Unfortunately the only way I know to get to the real number is to do the math... Integrating Bessel functions without a closed-form solution; I don't think there's any easy way around it. You can read the paper I linked as a guide.

That math might be a step above me now days. Like you been quite awhile since I was in any schooling. I will read the paper and see what I can learn from it.

 

[DonH56]

@Blumlein 88 -- no worries. If I ever get some spare time I can wade through it again, but it's going to be a while (back to working weekends plus we have some sick out-of-state parents so have had some unexpected trips lately). I had to work pretty hard at advanced math in college; the actual on-the-job math is usually just algebra with the occasional calculus equations to deal with.
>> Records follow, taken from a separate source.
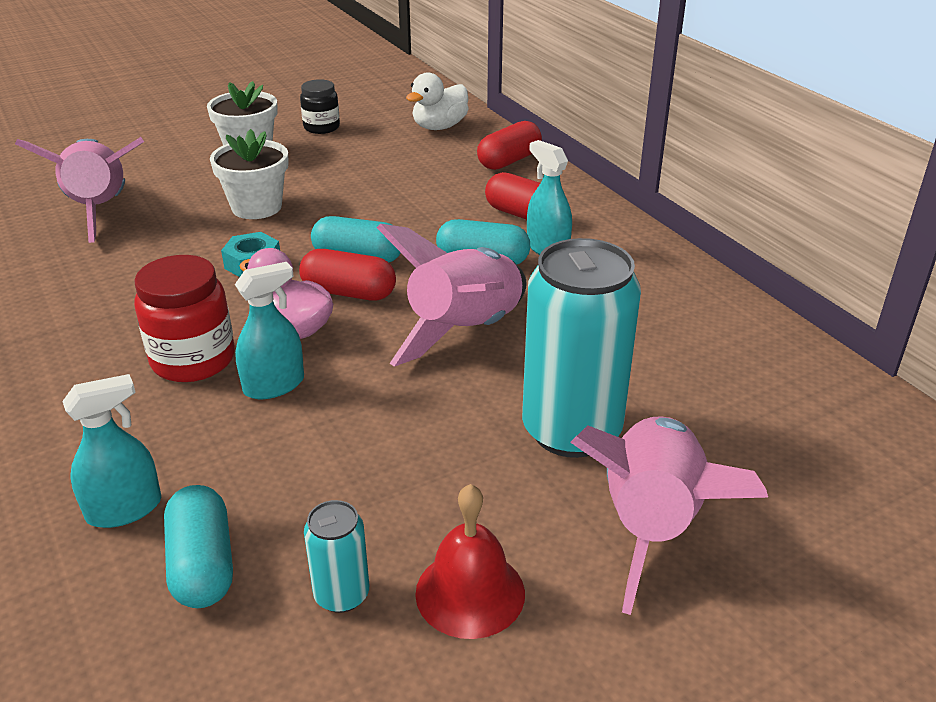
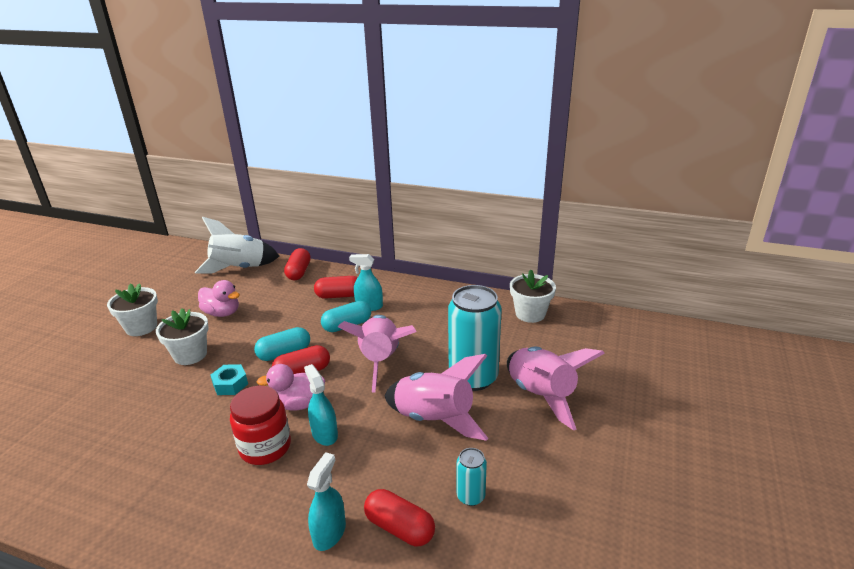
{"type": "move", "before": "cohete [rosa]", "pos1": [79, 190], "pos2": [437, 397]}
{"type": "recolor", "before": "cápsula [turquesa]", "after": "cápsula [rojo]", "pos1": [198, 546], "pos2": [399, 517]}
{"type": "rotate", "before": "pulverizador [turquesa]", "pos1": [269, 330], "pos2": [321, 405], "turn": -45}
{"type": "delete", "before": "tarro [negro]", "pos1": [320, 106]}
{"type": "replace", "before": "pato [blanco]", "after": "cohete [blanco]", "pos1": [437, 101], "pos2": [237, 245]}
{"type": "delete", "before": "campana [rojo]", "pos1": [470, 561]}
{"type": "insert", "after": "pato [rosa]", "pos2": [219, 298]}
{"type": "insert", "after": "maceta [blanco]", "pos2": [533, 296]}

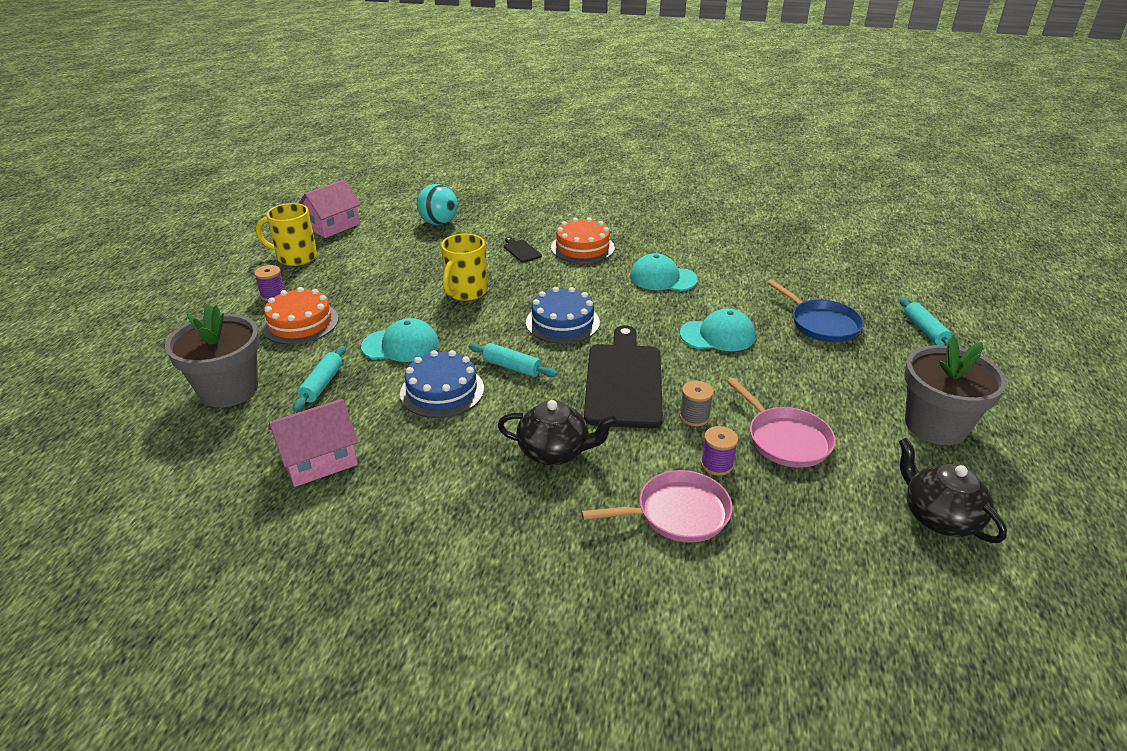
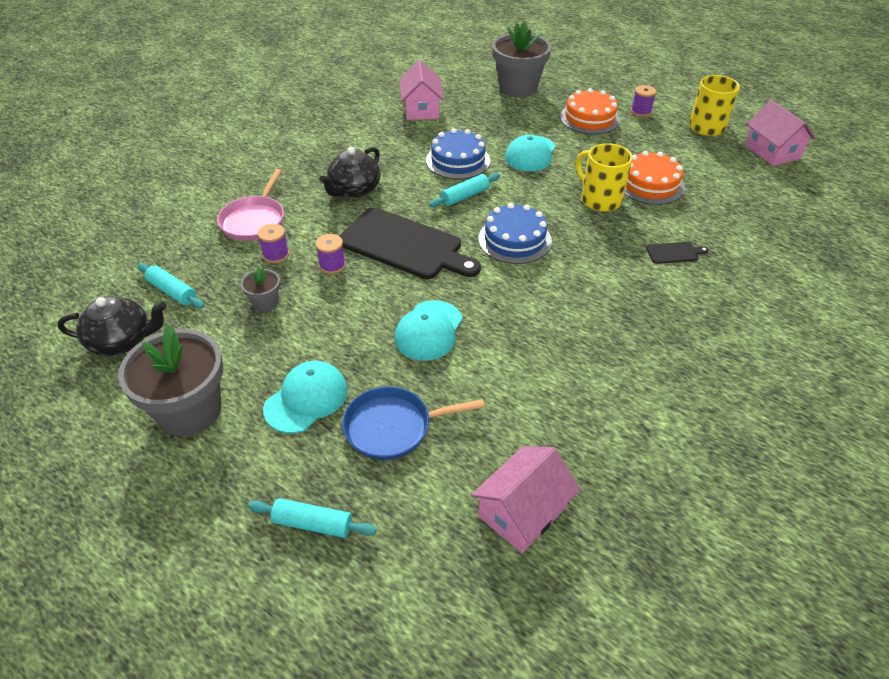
{"type": "move", "before": "rodillo [turquesa]", "pos1": [319, 378], "pos2": [171, 285]}
{"type": "delete", "before": "pelota [turquesa]", "pos1": [437, 204]}
{"type": "move", "before": "tarta [naranja]", "pos1": [583, 240], "pos2": [654, 178]}
{"type": "move", "before": "gorra [turquesa]", "pos1": [664, 272], "pos2": [305, 397]}
{"type": "recolor", "before": "carrete [gris]", "after": "carrete [morado]", "pos1": [696, 403], "pos2": [330, 254]}
{"type": "replace", "before": "sartén [rosa]", "after": "maceta [gris]", "pos1": [781, 423], "pos2": [260, 289]}
{"type": "insert", "after": "casa [rosa]", "pos2": [525, 499]}

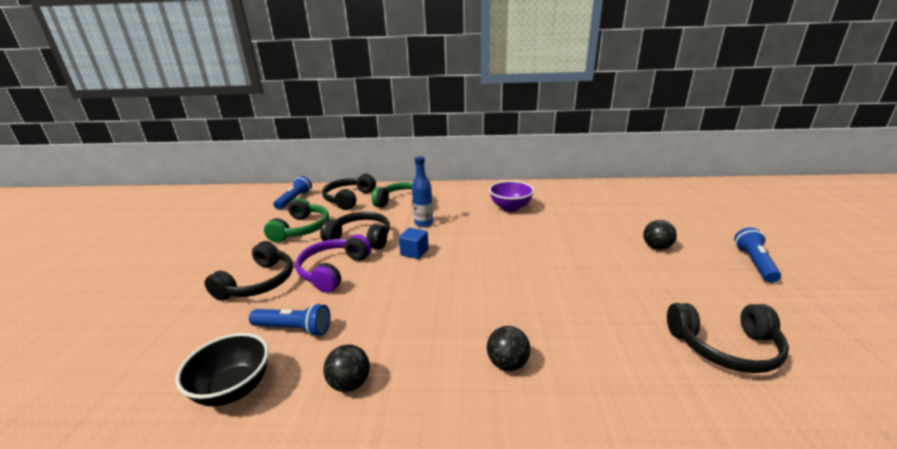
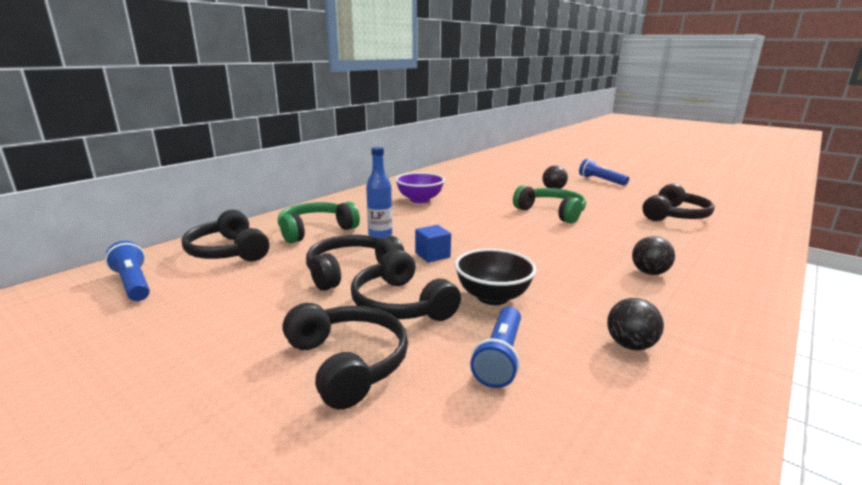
{"type": "move", "before": "cuenco [negro]", "pos1": [222, 369], "pos2": [495, 276]}
{"type": "rotate", "before": "lámpara de mano [azul]", "pos1": [289, 319], "pos2": [495, 347], "turn": 150}
{"type": "move", "before": "auriculares [verde]", "pos1": [296, 220], "pos2": [549, 204]}
{"type": "recolor", "before": "auriculares [morado]", "after": "auriculares [negro]", "pos1": [333, 263], "pos2": [406, 285]}

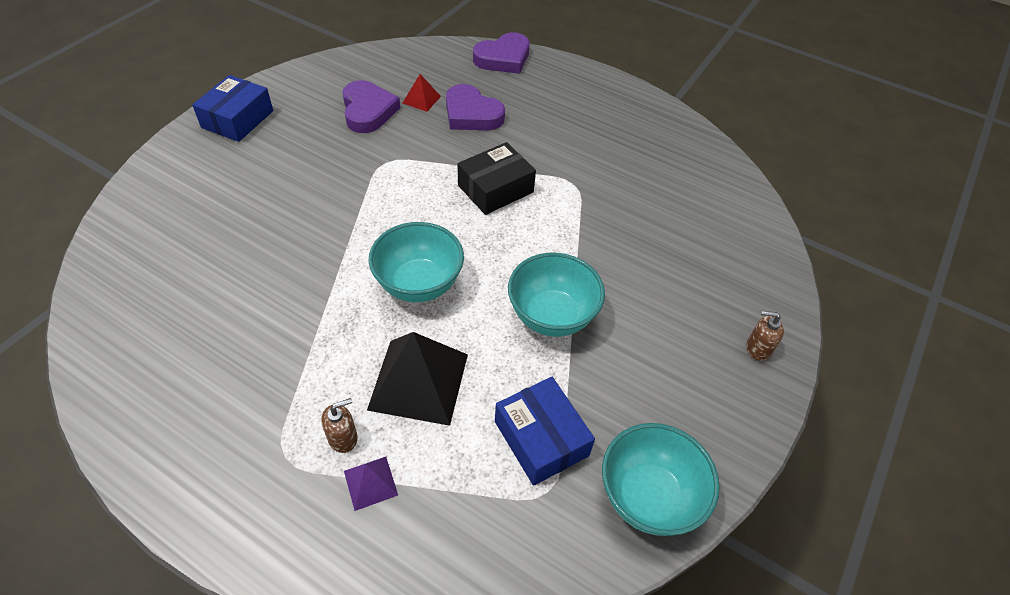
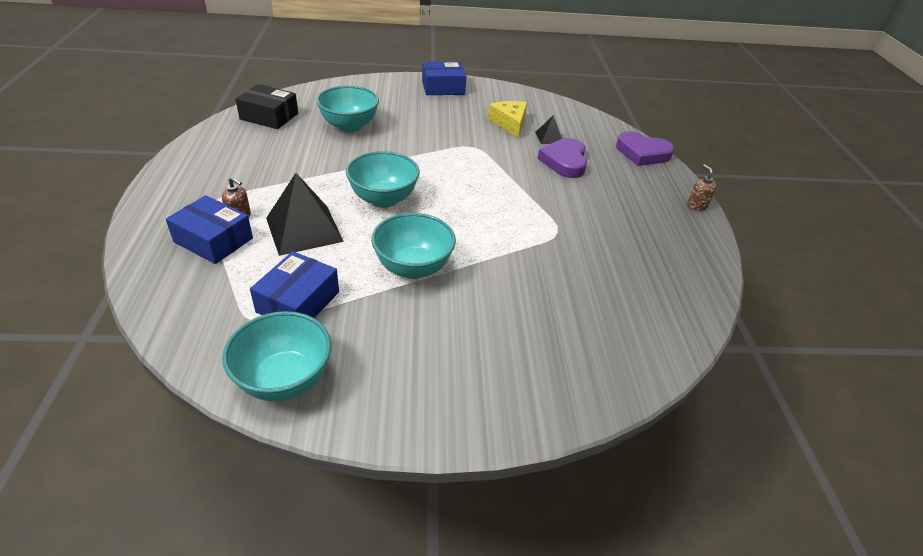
{"type": "replace", "before": "corazón [morado]", "after": "queso [amarillo]", "pos1": [371, 106], "pos2": [507, 119]}
{"type": "replace", "before": "pirámide [morado]", "after": "caja [azul]", "pos1": [371, 484], "pos2": [209, 229]}
{"type": "recolor", "before": "pirámide [rojo]", "after": "pirámide [negro]", "pos1": [422, 93], "pos2": [548, 129]}
{"type": "move", "before": "caja [negro]", "pos1": [497, 178], "pos2": [266, 106]}
{"type": "move", "before": "dispensador de jabón [marrón]", "pos1": [765, 336], "pos2": [702, 187]}
{"type": "insert", "after": "cuenco [turquesa]", "pos2": [347, 109]}

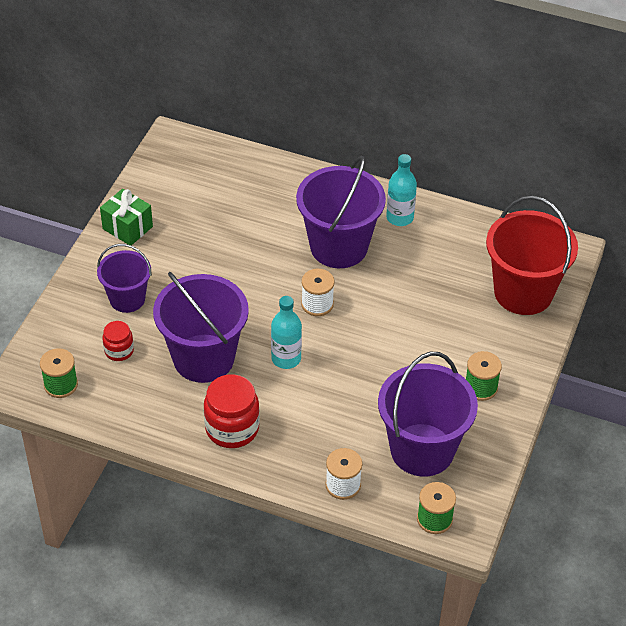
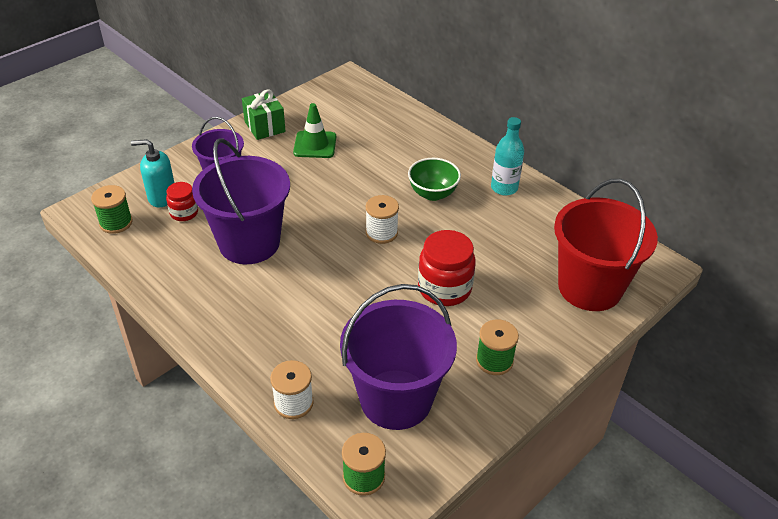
{"type": "move", "before": "tarro [rojo]", "pos1": [232, 411], "pos2": [447, 268]}
{"type": "delete", "before": "botella [turquesa]", "pos1": [286, 332]}
{"type": "replace", "before": "balde [morado]", "after": "cuenco [verde]", "pos1": [341, 212], "pos2": [434, 179]}
{"type": "insert", "after": "dispensador de jabón [turquesa]", "pos2": [152, 173]}
{"type": "insert", "after": "cono de tráfico [verde]", "pos2": [314, 130]}

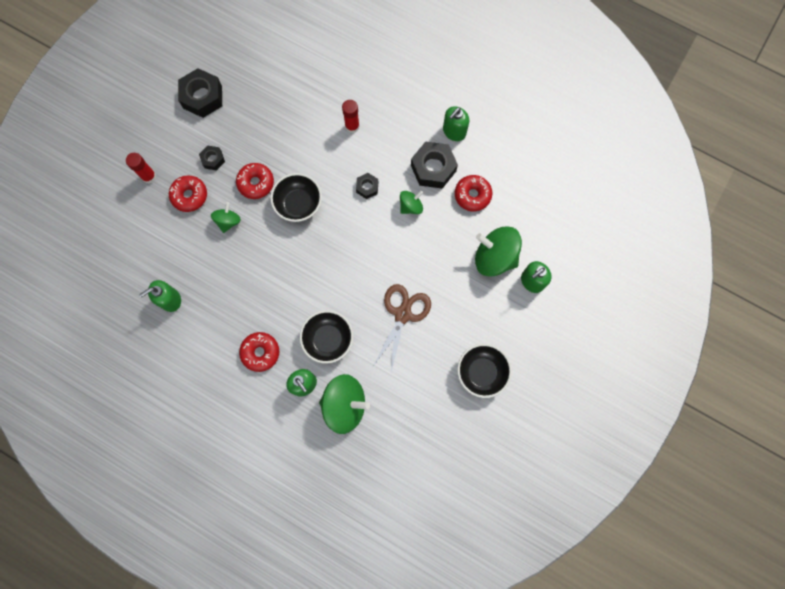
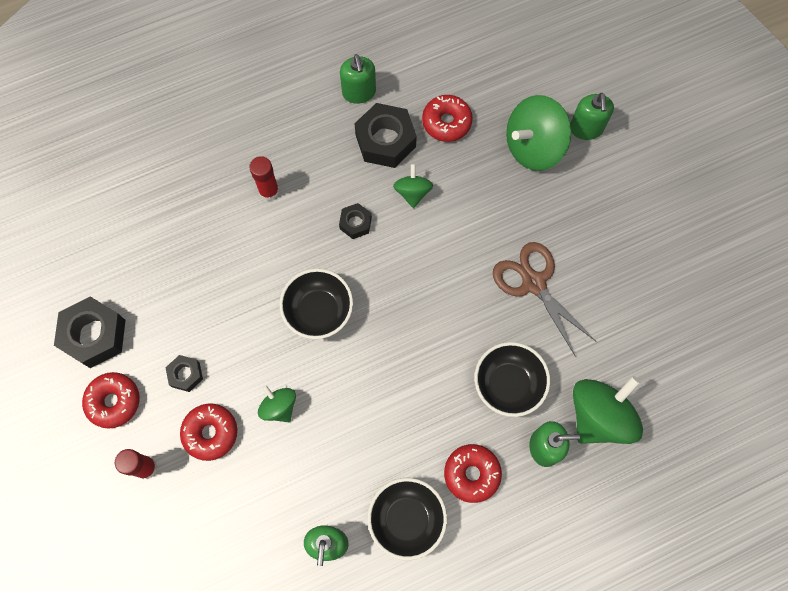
{"type": "move", "before": "rosquilla [rojo]", "pos1": [255, 181], "pos2": [111, 400]}
{"type": "move", "before": "cuenco [negro]", "pos1": [484, 371], "pos2": [407, 519]}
Years ago I was awestruck by a PhD friend who solved a fairly simple-looking yet gnarly differential equation; he laughed and said he used Maple.

@RayDunzl -- Thanks for that. Also, I want to say how much I appreciate all your data and the HUGE effort you've spent (and continue to expend) taking and presenting it. I do not say it nearly enough, if ever, but I really like having you around!

 

[fas42]

...say to myself "Here's a limit for these speakers" and incorporate that finding into my expectations.

A limit for the speakers? For, say 95dB at the listening position, what does that translate to as the level measured centred in front of a single speaker working only, 1 metre away?

 

[RayDunzl]

A limit for the speakers? For, say 95dB at the listening position, what does that translate to as the level measured centred in front of a single speaker working only, 1 metre away?

Lets see:

Since 2 speakers are working, subtract about 6dB for one...

So, 95dB becomes 89dB at the listening position.

10 feet is 3 meters, add 6dB (actually probably less in-room) for 95dB at 1.5m, or 101dB at .75m

Eyeball that to 100dB at 1m, as an "Am I overloading this thing?" guestimate. Which should be answerable with "No, they are spec'd for 112dB".

I'll measure it later after TV time. this Trump/Travel Ban/District Court thing is interesting right now.